La tierra quemada
Ilya U. Topper
Bakú | Diciembre 2020
“¡Que no quiero verla!» La profesora Aide Hüseyinova, en la cincuentena, reprime un amago de llanto cuando se le pregunta si quiere buscar la que fue su casa entre las ruinas de Agdam. Ha venido después de treinta años por primera vez a esta ciudad fantasma en los límites de Alto Karabaj, una franja reconquistada por Azerbaiyán en octubre del año pasado.
La llaman la ‘Hiroshima del Cáucaso’, aunque el término es una exageración, desde luego: aquí no hubo bombardeos aéreos. Sí artillería y mucho combate de casa por casa. En 1993, cuando las milicias armenias tomaron la ciudad, los habitantes huyeron. Ahora queda en pie un único edificio: la hermosa mezquita de varias cúpulas, con dos altos minaretes. En el interior, una escalera de caracol. Desde arriba del todo se aprecia la magnitud de la devastación: hasta el horizonte se extienden las ruinas, a menudo solo fundamentos de los edificios. Agdam tenía 40.000 habitantes antes de la guerra. Ahora, nadie vive aquí.
«Volver a Agdam me ha hecho llorar mucho, y no quiero ver mi antigua casa», dice Hüseyinova frente a la mezquita. Ha venido junto a otros dos desplazados, Isa Abdullayev y Mehemmmed Memmedov Nezeroglu, por sugerencia de las autoridades locales que organizan una visita periodística a los lugares recién reconquistadas en la guerra de Karabaj del otoño. “No había en el mundo lugar más bonito que Agdam… para mí, es mi tierra”, acota la profesora. “Pero realmente era una ciudad muy bonita. Tenía de todo”, insiste. Lo confirma Nezeroglu, de 58 años: “Era una región próspera. Había campos, fábricas, viñedos… sobre todo producíamos champán», imita el estallido de un corcho.
Ahora solo quedan terrenos en barbecho. Toda una franja de unos 20 kilómetros de ancho quedó entre los montes de Karabaj con población armenia y los pueblos azeríes más cercanos. Hay quien asegura que el estado de destrucción total de Agdam no solo se debe a los bombardeos de artillería durante tres años de combates, sino que después, las milicias armenias han usado las casas destruidas, en gran parte construidas con sólidos sillares, como cantera para aprovisionarse de material de construcción. «Era una política de tierra quemada» asegura en una entrevista Hikmet Hajiyev, asesor del presidente de Azerbaiyán, Ilham Aliyev.
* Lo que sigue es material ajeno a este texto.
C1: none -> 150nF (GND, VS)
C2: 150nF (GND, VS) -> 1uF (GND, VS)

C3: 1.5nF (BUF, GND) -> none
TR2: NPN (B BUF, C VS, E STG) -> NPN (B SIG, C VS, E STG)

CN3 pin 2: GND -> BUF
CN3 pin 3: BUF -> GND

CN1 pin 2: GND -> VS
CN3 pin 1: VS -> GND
La franja que sirvió de distancia de seguridad a las milicias armenias es bien visible cuando ha pasado apenas un mes desde el alto el fuego. Hasta un punto determinado de la llanura, huertos, frutales, casas campesinas. Luego, tierras baldías, algún cementerio olvidado, rastros de antiguas trincheras. Un tanque quemado en la carretera. Según los locales es testigo de los últimos enfrentamientos, pero a apenas una decena de metros hay un viejo casco militar en el arcén, agujereado por una bala, con correas cubiertas de fango: probablemente lleve aquí tres décadas. Las guerras se superponen en esta esquina del Cáucaso.
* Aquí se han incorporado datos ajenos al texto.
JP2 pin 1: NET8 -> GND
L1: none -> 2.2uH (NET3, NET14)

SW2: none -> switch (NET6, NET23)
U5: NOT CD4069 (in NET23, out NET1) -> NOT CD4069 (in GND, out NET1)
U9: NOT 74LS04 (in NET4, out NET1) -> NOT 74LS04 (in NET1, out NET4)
El conflicto se remonta a los albores del siglo XX, cuando en Europa se populariza el concepto del Estado como territorio de una única nación, entendida esta como un conjunto de personas del mismo idioma y la misma religión. Al derrumbarse el imperio zarista, tres colectivos que convivían al sur del Cáucaso, cada uno con su idioma propio, reclaman territorios: armenios (cristianos ), georgios (cristianos ortodoxos) y azeríes (musulmanes). Las fronteras establecidas en enfrentamientos armados en 1920 y fijadas tras la invasión de la Rusia soviética en 1921 mediante el Tratado de Kars incluían en el territorio de Azerbaiyán una región montañosa habitado en su gran mayoría por armenios: Alto Karabaj.
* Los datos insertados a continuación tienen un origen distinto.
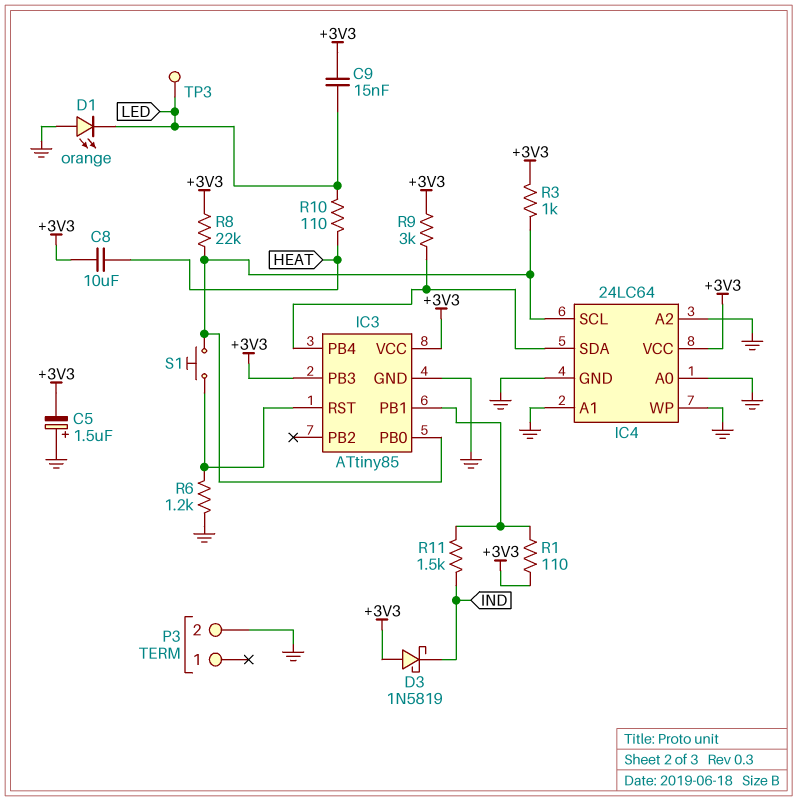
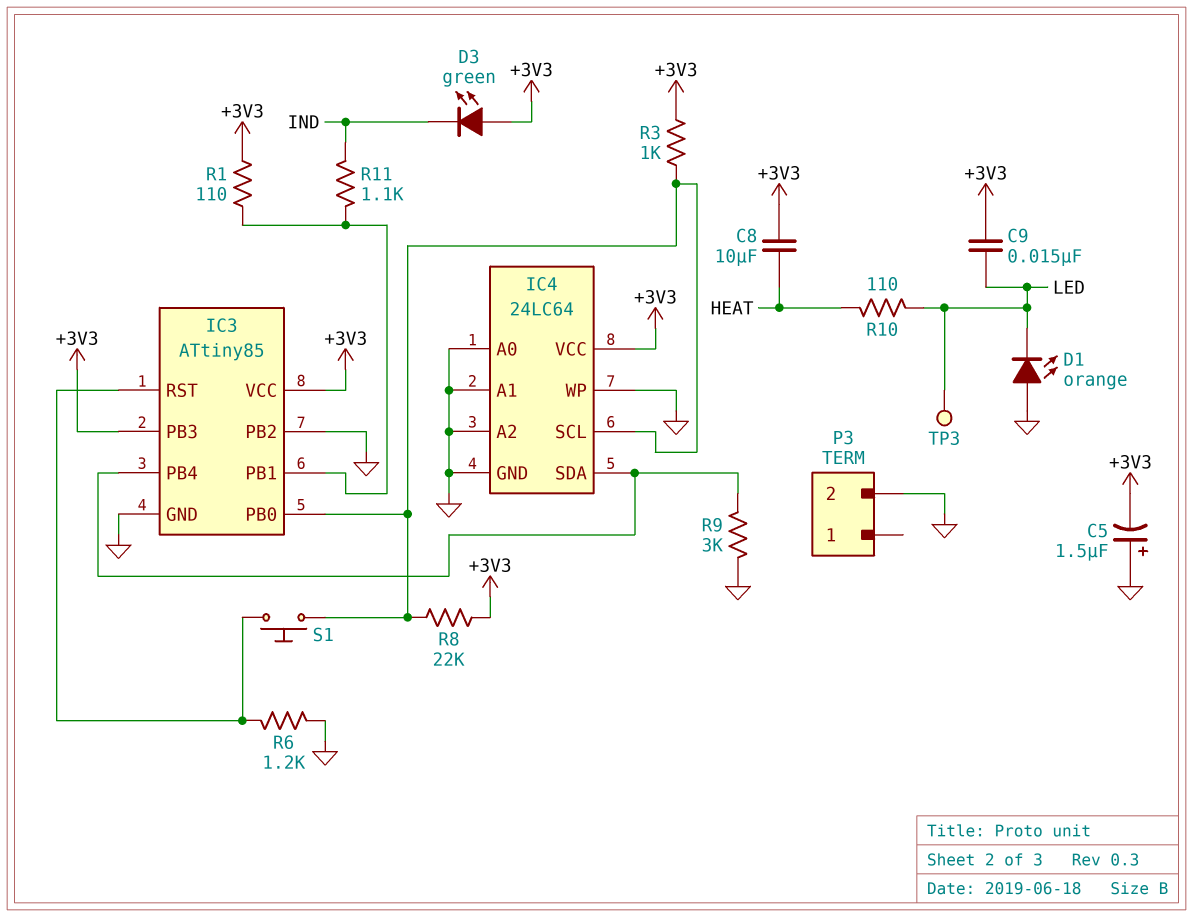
D3: schottky 1N5819 (A +3V3, K IND) -> LED green (A +3V3, K IND)
IC3 pin PB2: none -> GND
R9: 3k (+3V3, IC3/PB4) -> 3k (GND, IC3/PB4)
R11: 1.5k (IC3/PB1, IND) -> 1.1k (IC3/PB1, IND)

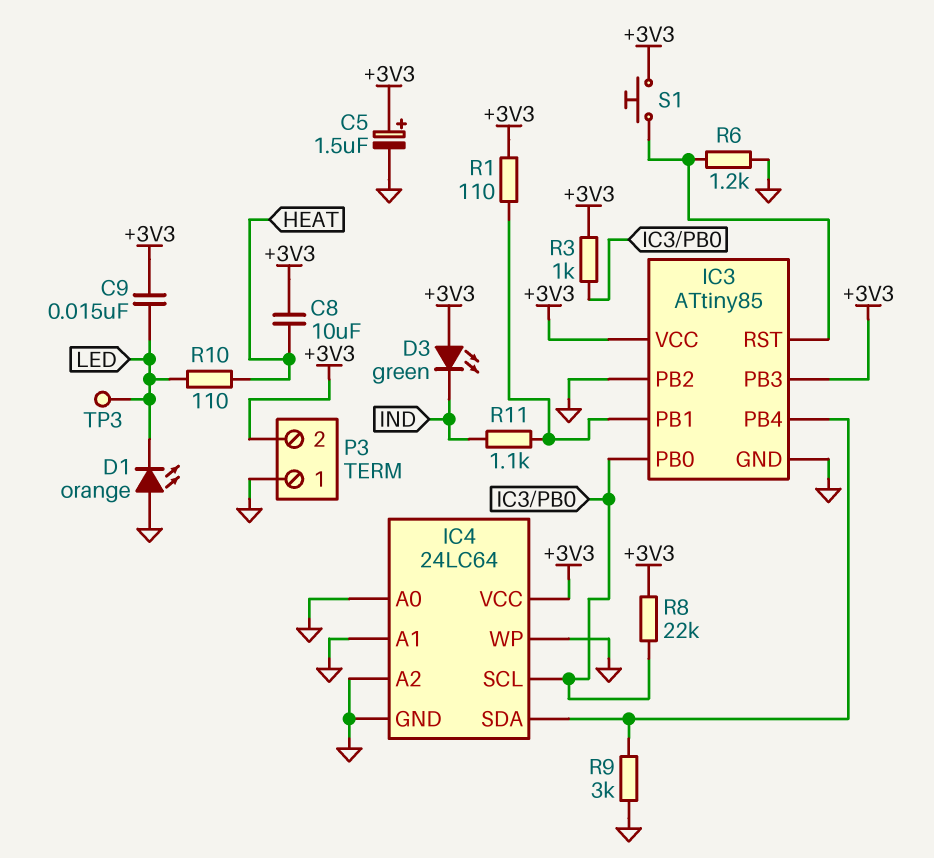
C5: 1.5uF (plus GND, minus +3V3) -> 1.5uF (plus +3V3, minus GND)
P3 pin 1: none -> GND
P3 pin 2: GND -> +3V3
S1: button (IC3/PB0, IC3/RST) -> button (+3V3, IC3/RST)

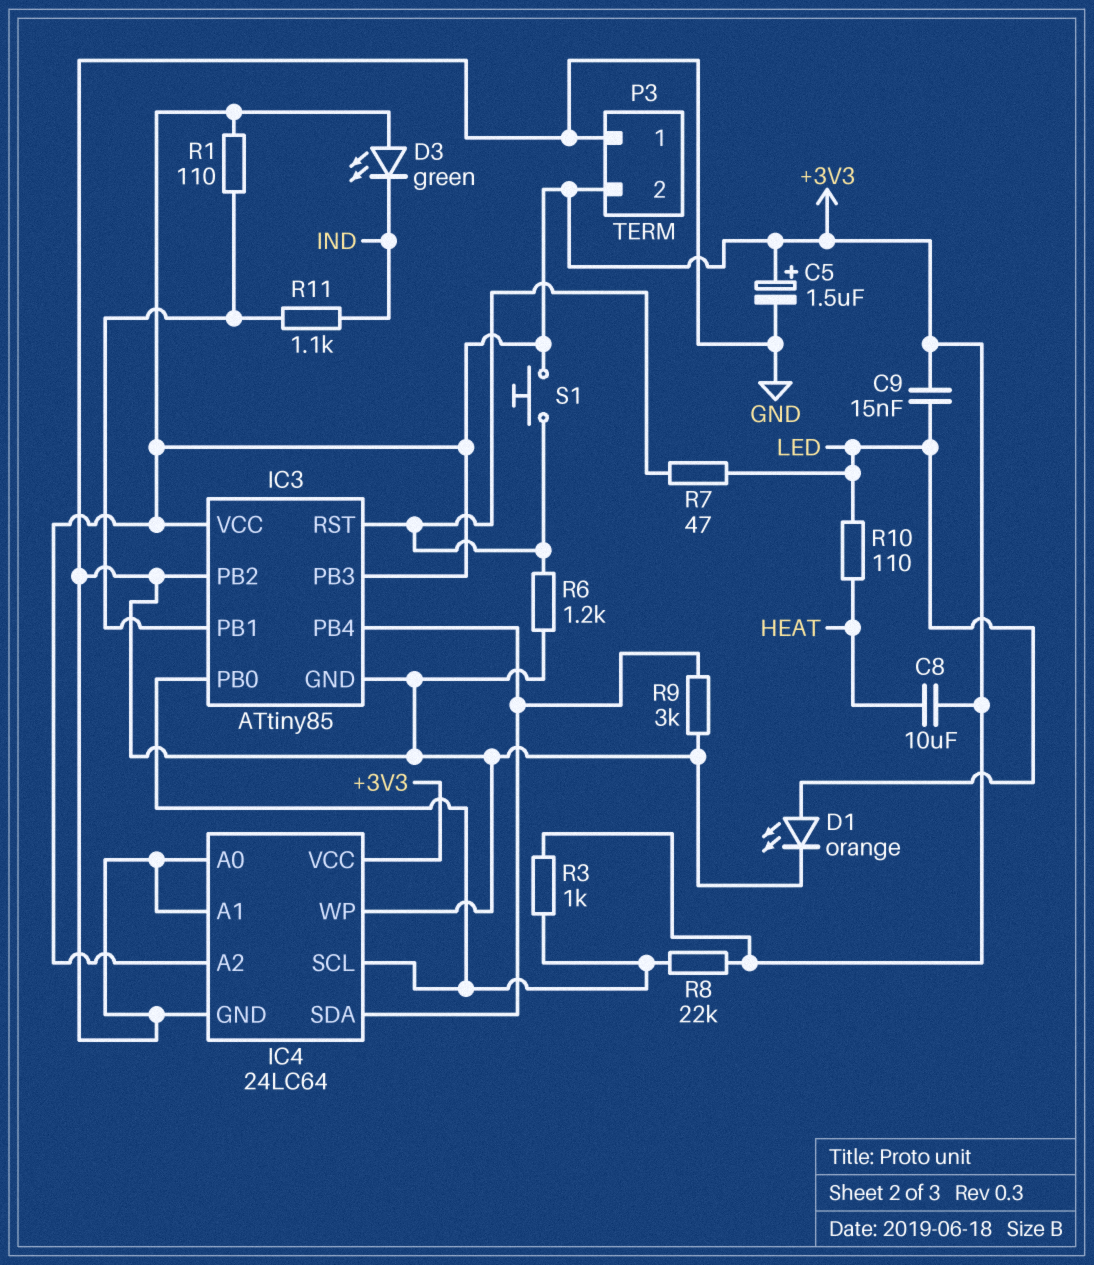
D1: LED orange (A GND, K LED) -> LED orange (A LED, K GND)
IC4 pin A2: GND -> +3V3
R7: none -> 47 (IC3/RST, LED)
TP3: test point (LED) -> none

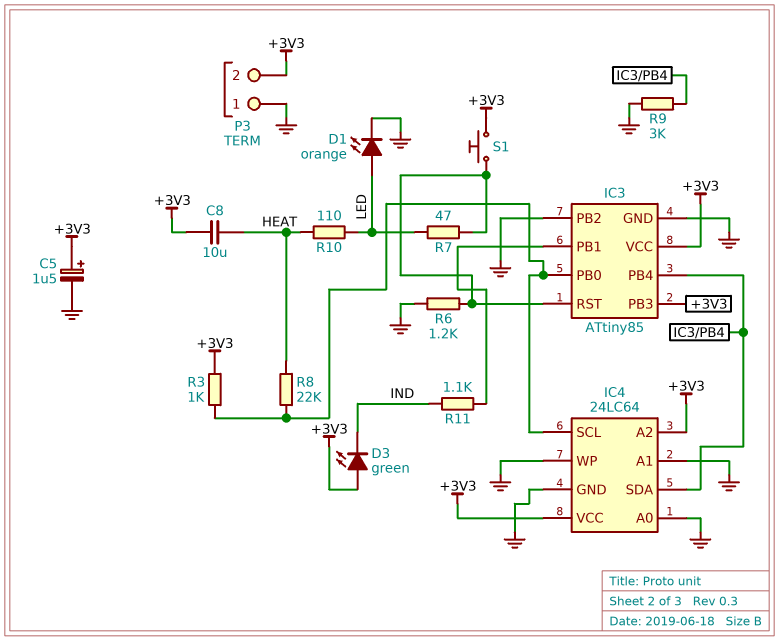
C9: 15nF (+3V3, LED) -> none
R1: 110 (+3V3, IC3/PB1) -> none
R8: 22k (+3V3, IC3/PB0) -> 22k (HEAT, IC3/PB0)

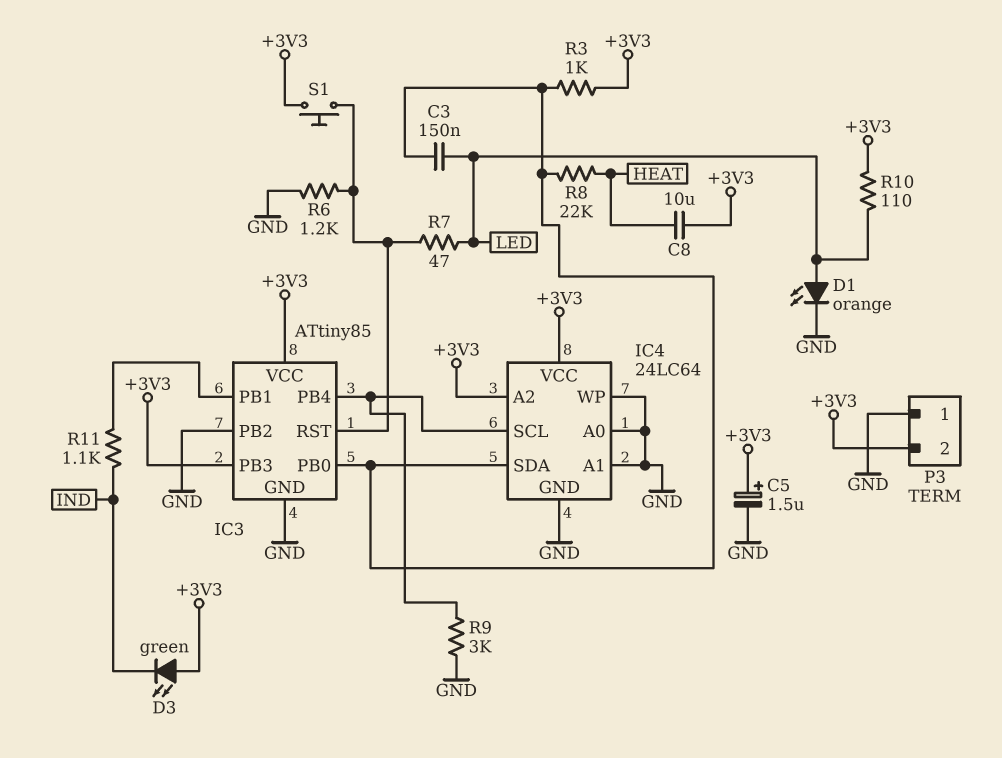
C3: none -> 150nF (IC3/PB0, LED)
IC4 pin SCL: IC3/PB0 -> IC3/PB4
IC4 pin SDA: IC3/PB4 -> IC3/PB0
R10: 110 (HEAT, LED) -> 110 (+3V3, LED)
Con la Unión Soviética a punto de derrumbarse, el conflicto se reencendió en 1988, se convirtió en guerra abierta en 1991 y acabó con el establecimiento de la ‘República de Artsaj’ en Karabaj, no reconocida por ningún país del mundo y de facto parte de Armenia. Incluía no solo el territorio de Karabaj declarado región soviética autónoma en 1923, sino también amplias franjas de las llanuras alrededor, donde la presencia armenia siempre había sido escasa, como Agdam. En total, un 20 por ciento del territorio de Azerbaiyán. Cientos de miles de azeríes tuvieron que fugarse.
“La guerra era terrible, pensábamos que íbamos a morir allí. Al final salimos vivos, pero los armenios destruyeron mi familia; a los familiares de una tía mía los tomaron como prisioneros, hasta hoy no he vuelto a saber de ellos», recuerda Hüseyinova. La profesora vivió un tiempo en Baku y luego regresó para asentarse en un pueblo cerca de la línea del frente. Mantiene vivo el rencor: “No hay palabras para las salvajadas que los armenios han hecho desde 1992, mejor dicho desde 1988. Han masacrado q madres y bebés… porque querían aniquilarnos. Hay que mostrar al mundo entero las salvajadas que han hecho los armenios… ¡si hubierais visto cómo estaba Agdam antes!”, estalla frente a la vieja mezquita.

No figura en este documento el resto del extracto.